# Online-resizing an ext2 filesystem with resize2fs

## schaubi

Hello!

I just tried to grow an ext2 filesystem with resize2fs. I'm running a vanilla-2.6.29.3

kernel, e2fsprogs are version 1.41.3-r1 (from portage). Kernel config options

concerning ext2 are these:

```
CONFIG_EXT2_FS=y

CONFIG_EXT2_FS_XATTR=y

# CONFIG_EXT2_FS_POSIX_ACL is not set

CONFIG_EXT2_FS_SECURITY=y

# CONFIG_EXT2_FS_XIP is not set

```

Now when I create, mount, and resize an ext2 filesystem, I get the following error:

```
> mkfs.ext2 -b 1024 /dev/sda1 131040

mke2fs 1.41.3 (12-Oct-2008)

Filesystem label=

OS type: Linux

Block size=1024 (log=0)

Fragment size=1024 (log=0)

32768 inodes, 131040 blocks

6552 blocks (5.00%) reserved for the super user

First data block=1

Maximum filesystem blocks=67371008

16 block groups

8192 blocks per group, 8192 fragments per group

2048 inodes per group

Superblock backups stored on blocks: 

        8193, 24577, 40961, 57345, 73729

Writing inode tables: done                            

Writing superblocks and filesystem accounting information: done

This filesystem will be automatically checked every 34 mounts or

180 days, whichever comes first.  Use tune2fs -c or -i to override.

>

>

> mount /dev/sda1 /mnt/sda1

> resize2fs /dev/sda1 262082s

resize2fs 1.41.3 (12-Oct-2008)

Filesystem at /dev/sda1 is mounted on /mnt/sda1; on-line resizing required

old desc_blocks = 1, new_desc_blocks = 1

resize2fs: Kernel does not support online resizing

```

The newly created filesystem does have the resize_inode, which I've learned

is necessary for online-resizing:

```
dumpe2fs /dev/sda1 | grep resize_inode

dumpe2fs 1.41.3 (12-Oct-2008)

Filesystem features:      ext_attr resize_inode dir_index filetype sparse_super

```

In the source code of e2fsprogs I can find the statement, where the wohle

thing fails.
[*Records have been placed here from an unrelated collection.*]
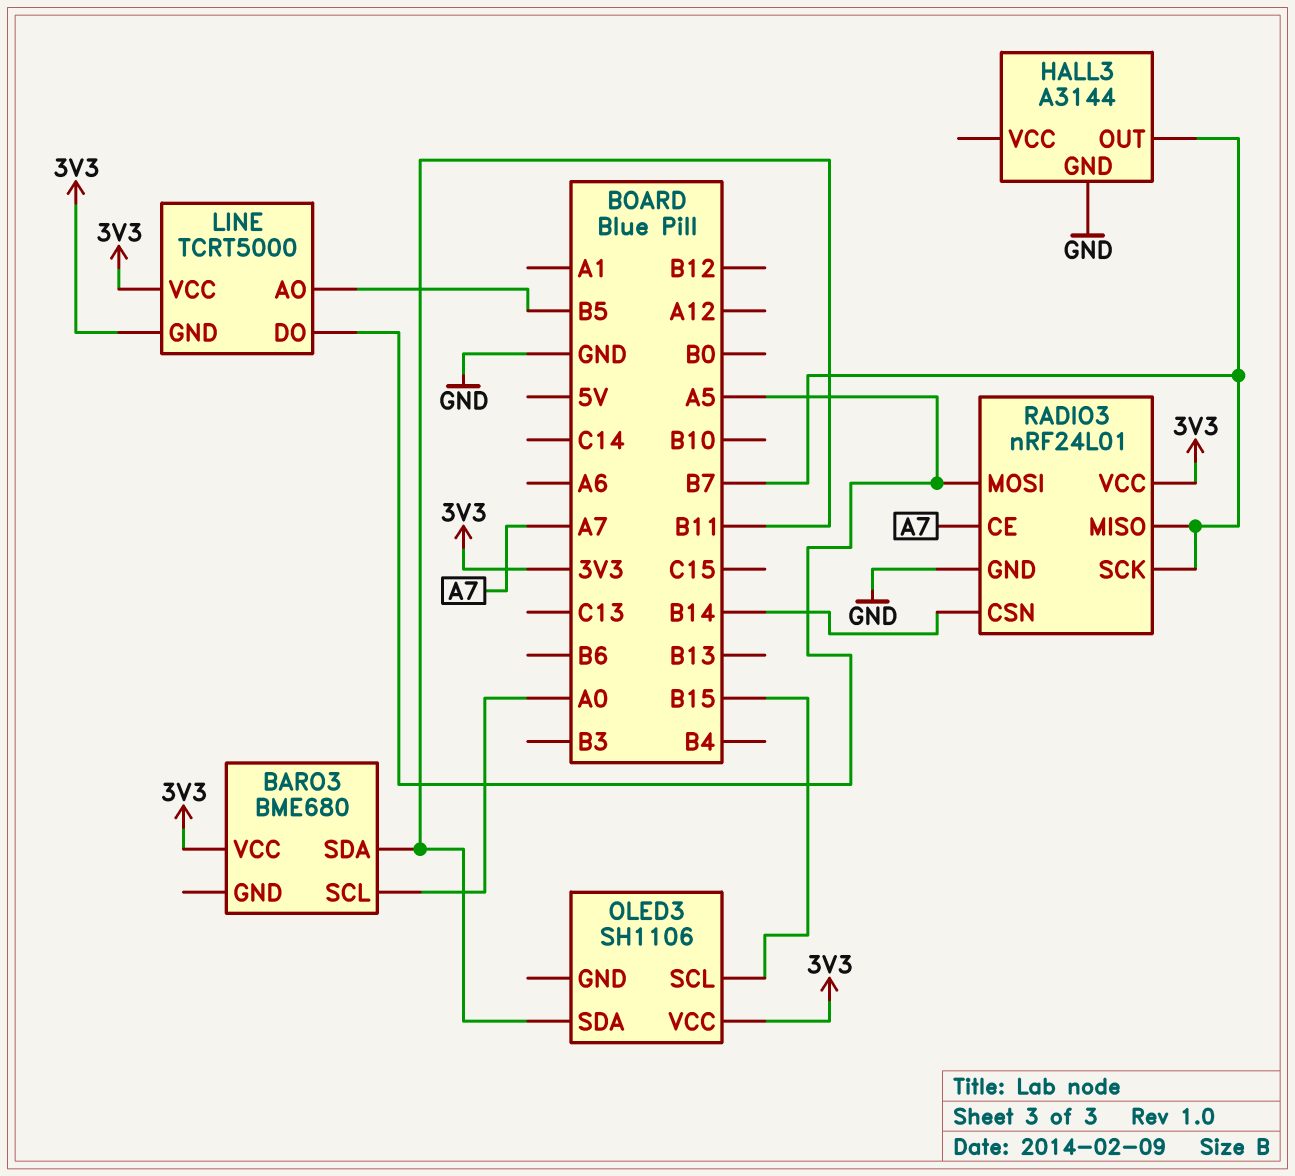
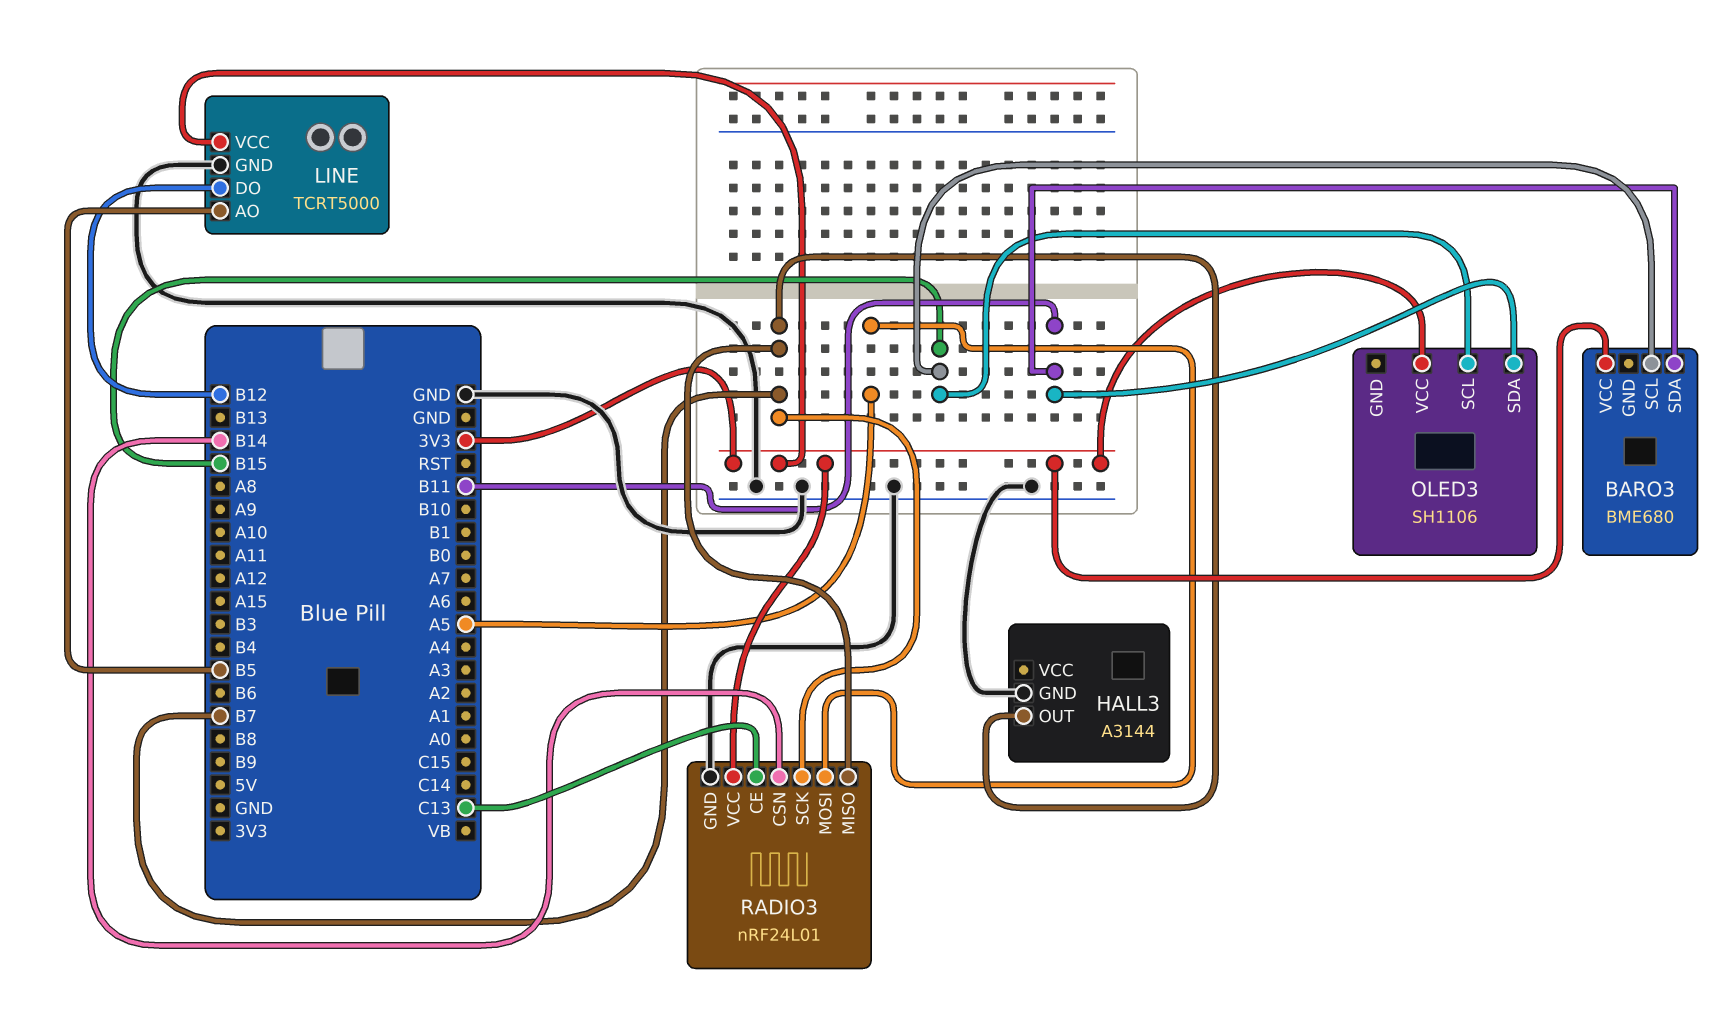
BARO3 pin SCL: A0 -> B15
LINE pin DO: A5 -> B12
LINE pin GND: 3V3 -> GND
RADIO3 pin CE: A7 -> C13

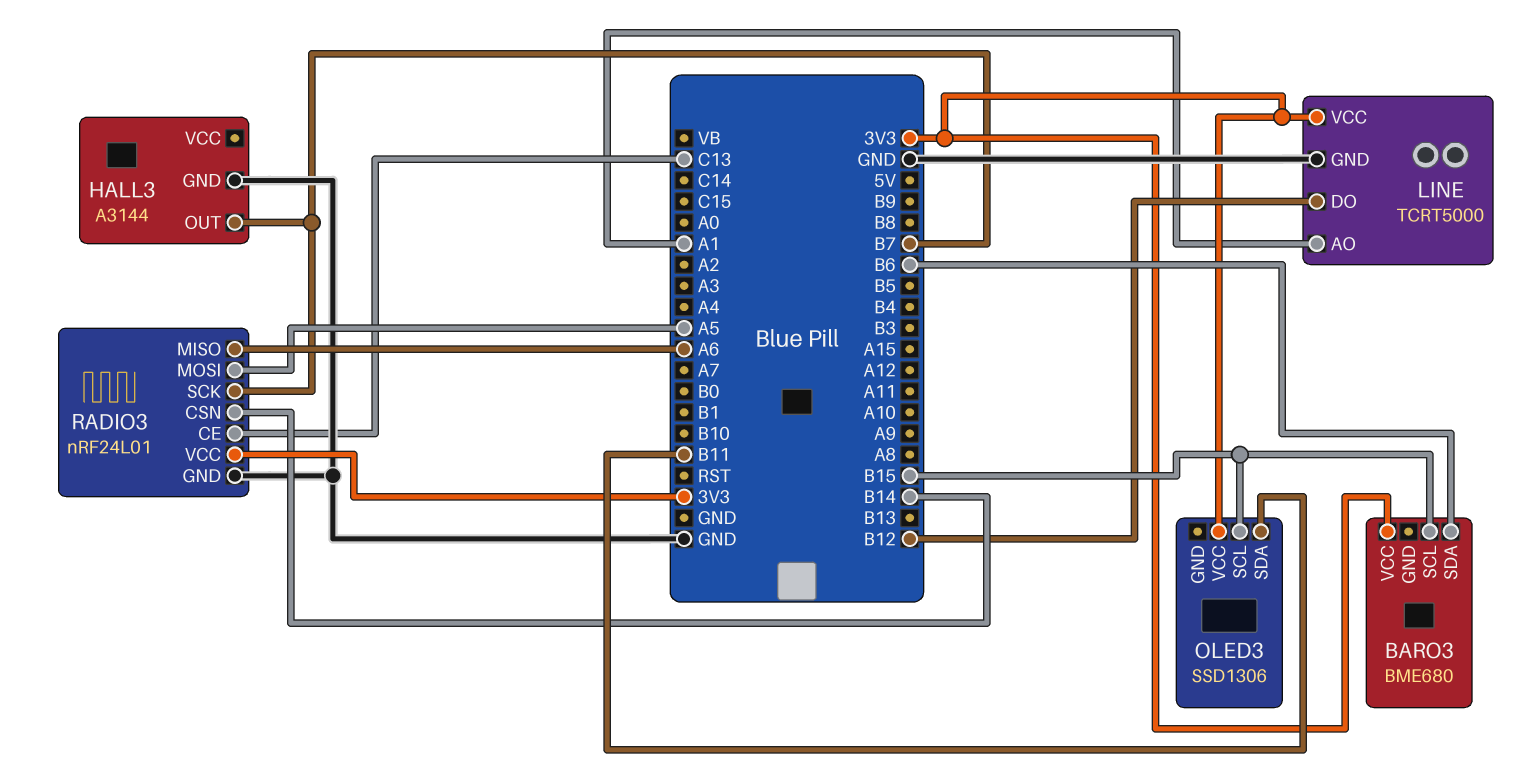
BARO3 pin SDA: B11 -> B6
LINE pin AO: B5 -> A1
OLED3: SH1106 -> SSD1306
RADIO3 pin MISO: B7 -> A6

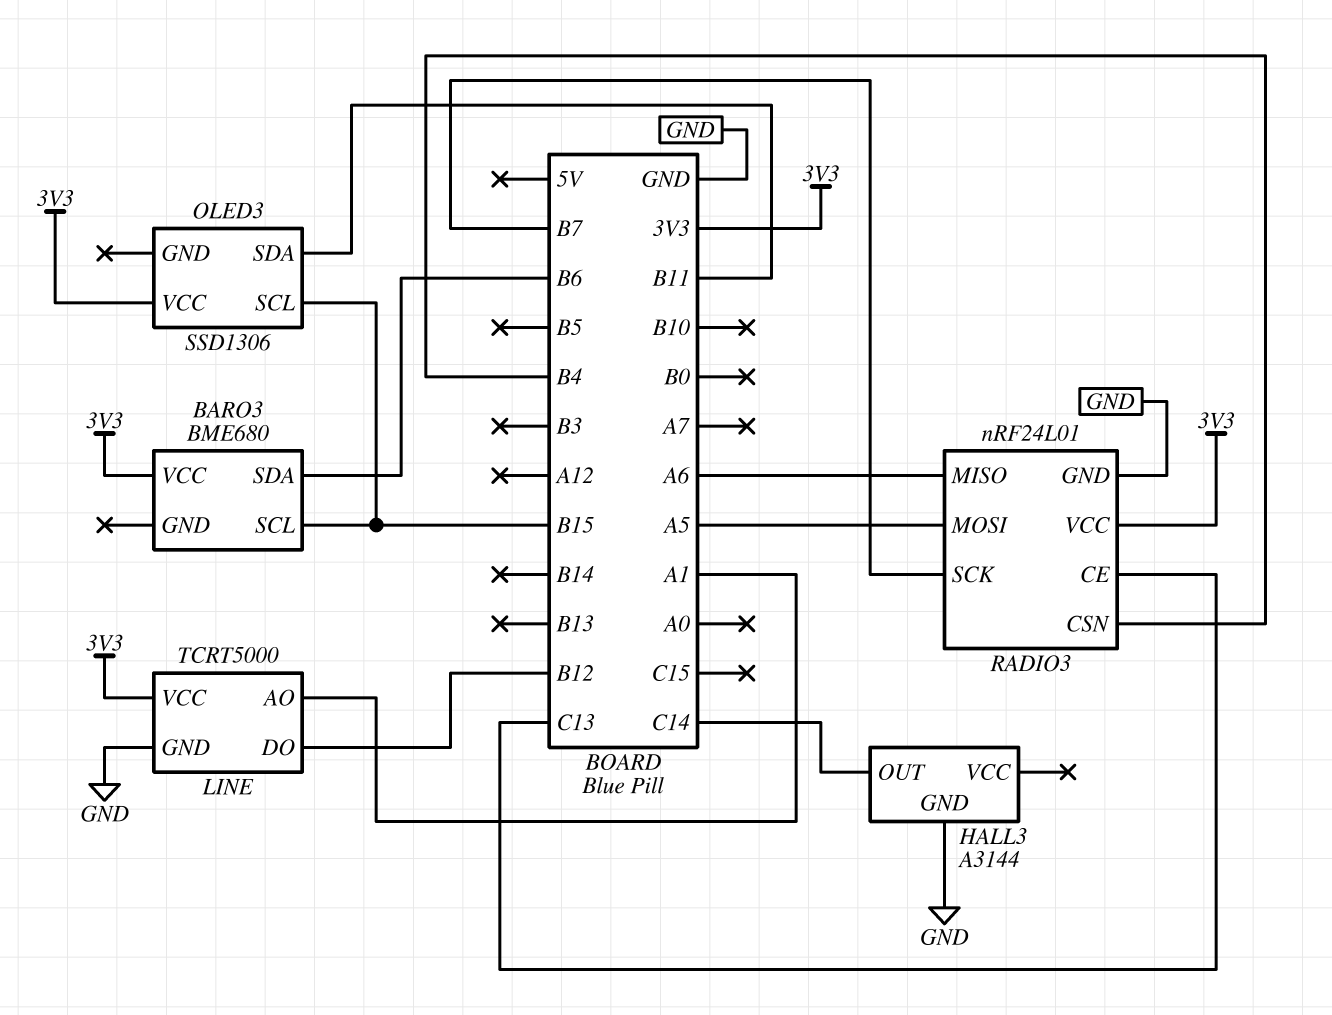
HALL3 pin OUT: B7 -> C14
RADIO3 pin CSN: B14 -> B4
It comes from the following ioctl in resize/online.c:

```
 73     if (ioctl(fd, EXT2_IOC_GROUP_EXTEND, &size)) {

 74         if (errno == EPERM)

 75             com_err(program_name, 0,

 76                 _("Permission denied to resize filesystem"));

 77         else if (errno == ENOTTY)

 78             com_err(program_name, 0,

 79             _("Kernel does not support online resizing"));

 80         else

 81             com_err(program_name, errno,

 82             _("While checking for on-line resizing support"));

 83         exit(1);

 84     }

```

The problem is obviously the EXT2_IOC_GROUP_EXTEND ioctl, which is not

known to the kernel (at least I cannot find this ioctl anywhere in my

2.6.29.3 kernel sources).

Has anyone an idea what's wrong here? Unfortunately offline-resizing is

not an option for me in this case.

Thanks in advance and best regards

Christian

----------

## Hu

According to man resize2fs, you can resize ext3, but not ext2.  You created that filesystem as an ext2, but you need it to be ext3 if you want online resize to work.  You can convert ext2 to ext3 using tune2fs.

----------